Q. I'd like to hear your opinion on whether we can prevent human trafficking and if there is anything we can do to help.

H*I: In order to survive in China after defection, women are forced to be trafficked by brokers regardless of their wishes. I think we can prevent human trafficking if we make routes from China to South Korea and have a structural system for North Korean defectors to escape safely.

L*R: I've thought about human trafficking seriously. I think there is responsibility for preventing North Koreans from being trafficked in China. I think it is important for large organizations or countries, not individuals, to come forward and secure safe routes responsibly.

 

7. Park Joon-san (Assistant administrator of CCC, Republic of Korea)

"North Korea is one of the divided countries, a communist country, and I understand that it is ruled by dictatorship for three generations of Kim Il-sung, Kim Jong-il and Kim Jong-un."

Q. Are you close to each other?

K*K: I think we're close to each other. How about you? I think H*I and K*Y are close. What do you think? We didn't have many chances to get close.

K*Y: I think there's a personal difference. I think we should talk and meet for a long time to be close. There are only a few people who think I’m close among DAP members.

H*I: We have to meet a lot.

C*R: I think we sometimes get together and do some social activities to know each other. I couldn't talk to you because I only knew your face.

K*K: Why don't we all take opportunities to hang out together?

Everybody: All right. 🙂

 

What do you think democracy is?

Amy (Cambodia) I learned about what democracy is in South Korea. It is the nation driven by the people, and the people enjoy freedom and live with human rights.

Emma (Sweden) The freedom of expression. The right to choose and decide on one's own life

Simon (Sweden) Freedom to vote, freedom of expression, rights and equality enjoyed by all human beings.

Natalie (Brazil) To have one’s own thoughts about what to decide, what one really wants. Not to be forced to accept things one doesn’t select.

Damokcheon (China) ,I think true democracy is about securing the basic rights and dignity of human beings.

Joshua (Rewanda) To obtain opportunities of equality in society and to ensure human rights.

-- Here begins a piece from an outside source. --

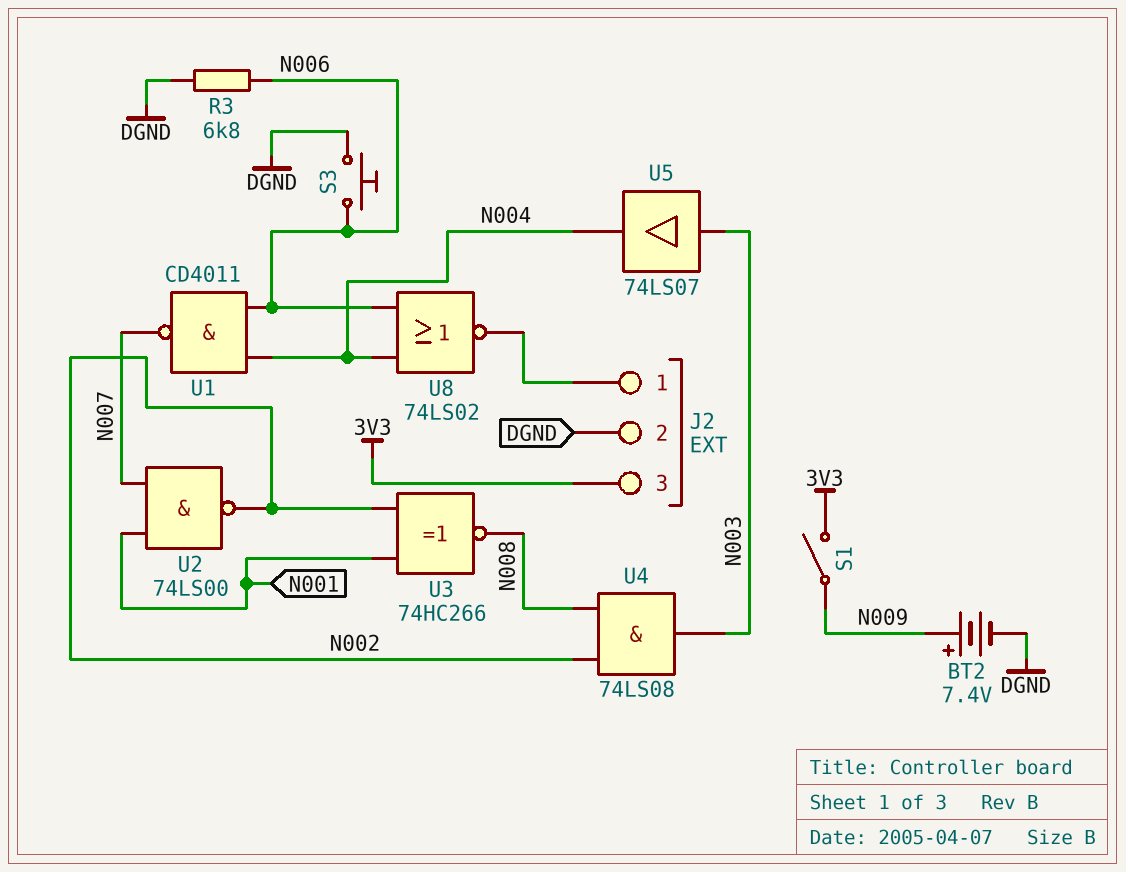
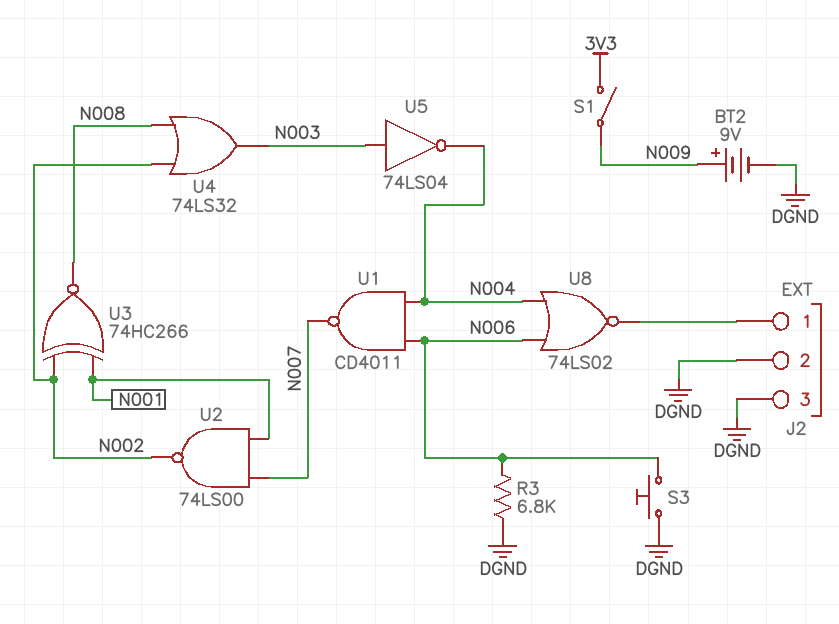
BT2: 7.4V (plus N009, minus DGND) -> 9V (plus N009, minus DGND)
J2 pin 3: 3V3 -> DGND
U4: AND 74LS08 (in N002, in N008, out N003) -> OR 74LS32 (in N002, in N008, out N003)
U5: buffer 74LS07 (in N003, out N004) -> NOT 74LS04 (in N003, out N004)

And to be able to pick a political leader you want

Park Joon-san (Republic of Korea) I think it is freedom and responsibility. I think that the coexistence of freedom and responsibility is the direction in which democracy develops.

Wususan (Hong Kong) Freedom of speech, freedom of religion. I think it is a democracy that citizens have the right to vote, pick who they want by election, and if they have problems, they can ask them to step down.